Merkel, cartoonist Klaus Stuttmann told French weekly Courrier International last week “is appreciated for her moderation and her thoughtfulness”. Unlike her predecessor, Gerhard Schröder, Merkel is not someone with “airs and graces”, Stuttmann opines.

“Merkel is not the embodiment of the ‘high and mighty’, she is not held responsible [for the increasing income inequality]that her policies have contributed to,” the Berlin cartoonist adds.

When voters challenge her on that inequality – the fact that one in three workers in Germany is in casual or low-paid work and that wages have barely shifted since 2000 – Merkel argues that she has created jobs and points to her plans to introduce a minimum wage.

This campaign, Merkel has campaigned on social welfare issues. She has borrowed old social democrat policies such as the minimum wage and proposed rent caps for tenants in German cities.

Again, the strategy has been working for her. German newspapers have wondered aloud if Merkel was now a social democrat.
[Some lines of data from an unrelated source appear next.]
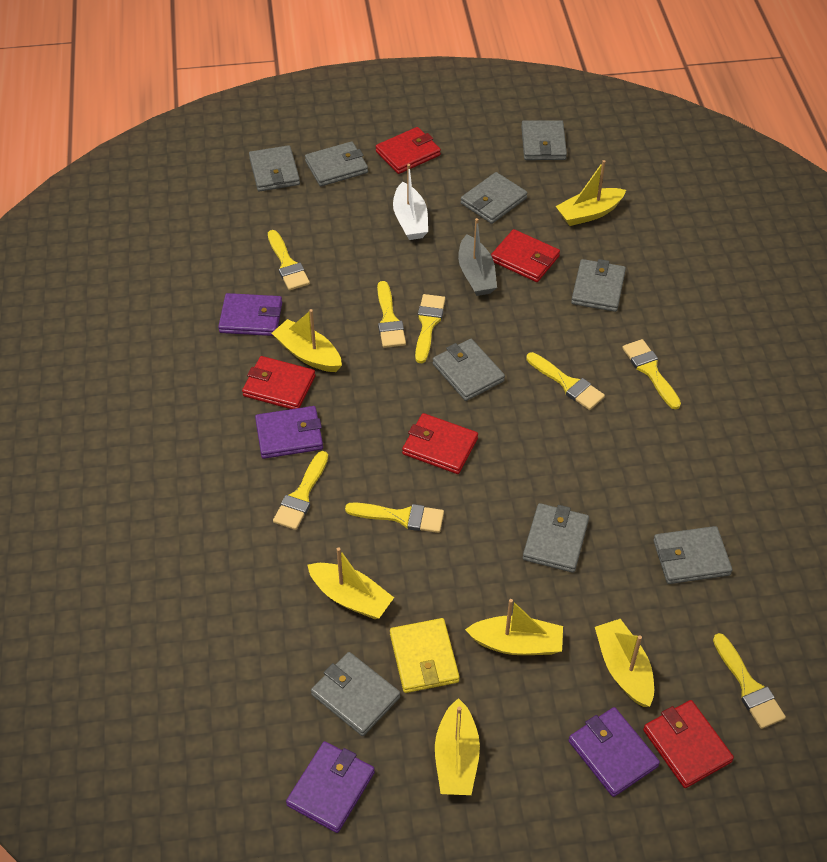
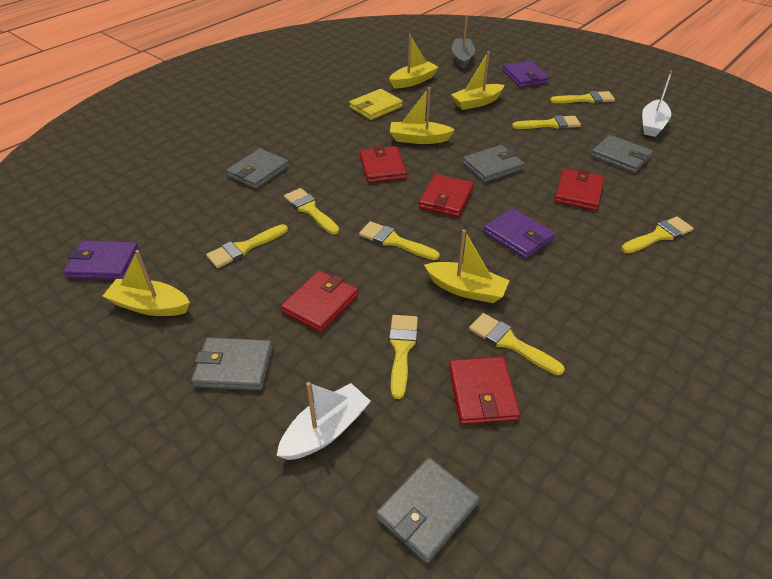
grey wallet: 9 -> 5
purple wallet: 4 -> 3
white boat: 1 -> 2
yellow boat: 6 -> 5

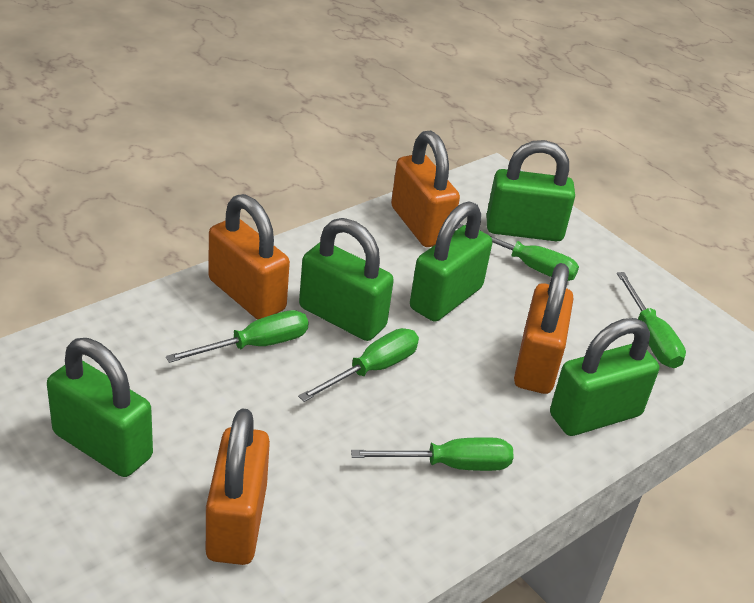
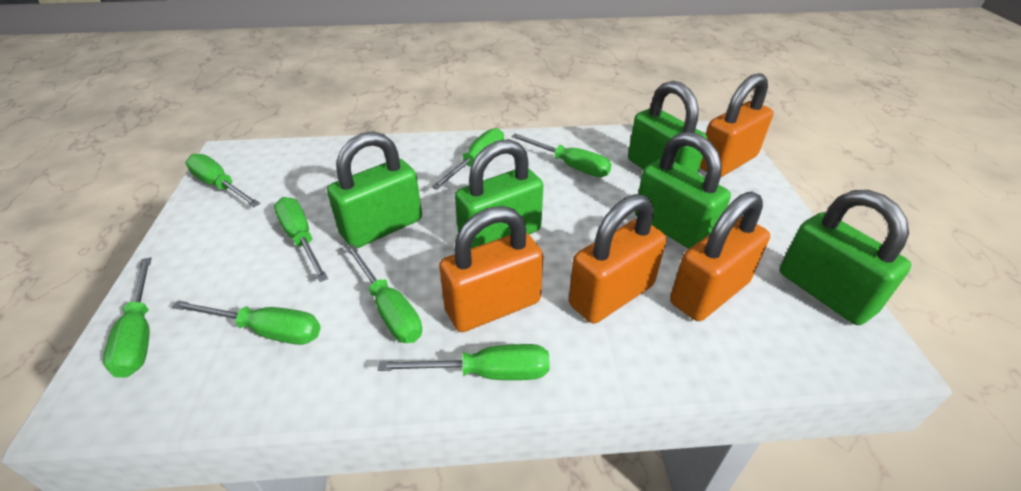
green screwdriver: 5 -> 8

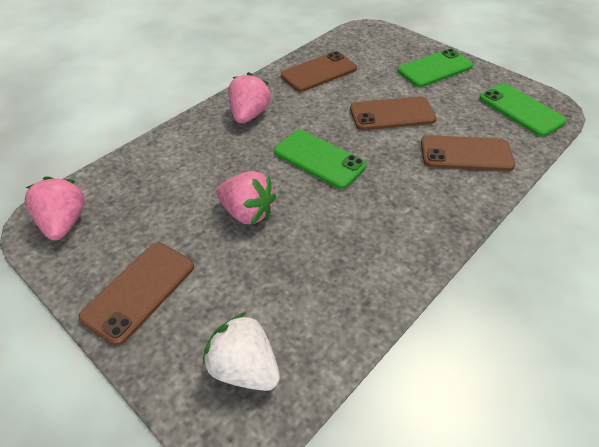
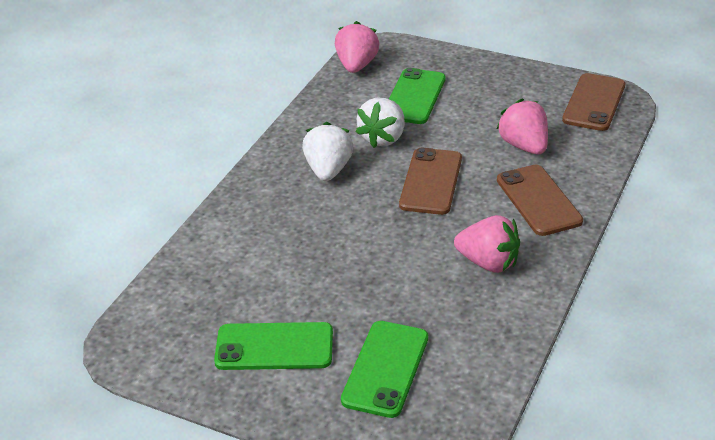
brown phone: 4 -> 3
white strawberry: 1 -> 2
Just two years after she announced Germany’s exit from nuclear power, when political reporters joked that she was now a green.

On policy, Merkel is “the woman who swipes it all”, said Hamburg weekly Die Zeit back in July: “None of the big projects that [Merkel’s] government pushed through in its last term were in its [post-election] coalition agreement [with the pro-business Free Democrats]. Few were in the Christian Democrat program,” the paper comments.

“Merkel’s tried and tested strategy – demotivating SPD supporters by stealing their issues – threatens to demotivate her own supporters.”

At times, old-school conservatives have attacked Merkel as her government pirouetted left. But no conservative has ever been able to challenge her successfully.

That’s because Merkel is a winner. And because her leanings are based on electoral arithmetic. German politics leans left of centre. Three of the five parties in parliament are centre-left or leftwing: the Social Democrats, the Greens, and the former communist Left Party.  

So it is from the centre-left that Merkel takes her policies. “Merkiavelli”, like her mentor, the Renaissance political philosopher, sees politics as the art of the possible. In the German proportional system, the winning party must almost always find a coalition partner with which to implement policies.

Polls signal Germans would prefer to see a coalition of the two major parties, the Social Democrats and the Christian Democrats. Hence, Merkel has already signalled her willingness to deal with the centre-left before the vote.

This is, by all measures, a crucial vote. For months, decision-makers in Berlin and Brussels have put decisions on hold in anticipation of Germany’s election on 22 September. No one is willing to antagonise Angela.

Accordingly, dealing with the debt crisis has been postponed. New bailouts for Greece and possibly Portugal will be negotiated after the vote. Talks on a European banking union – to which Germany has an equivocal stance – will resume later this year.

However, this German election campaign has not, by and large, concerned the future of Europe. After all, to raise the question of debt, and debt repayment, during an election campaign would awaken voter “angst” of a euro zone collapse. And the euro crisis is German voter’s biggest bugbear, surveys show.

“Electoral strategists apparently see the issue as toxic,” opines Munich’s Süddeutsche Zeitung. “If a huge majority of the population is of the opinion that the government did what it could in a difficult situation, then the opposition can’t make much headway.”

Indeed, the non-debate over European policy here is a synecdoche for the non-campaign that has played out here this year.

An open field – free of uncomfortable questions crowding out her message – has given Angela Merkel the chance to score her electoral goals unhindered.

Like at the high point of John Howard’s popularity in Australia, Merkel’s opponents have tried to to undermine her by spreading rumours about her retirement.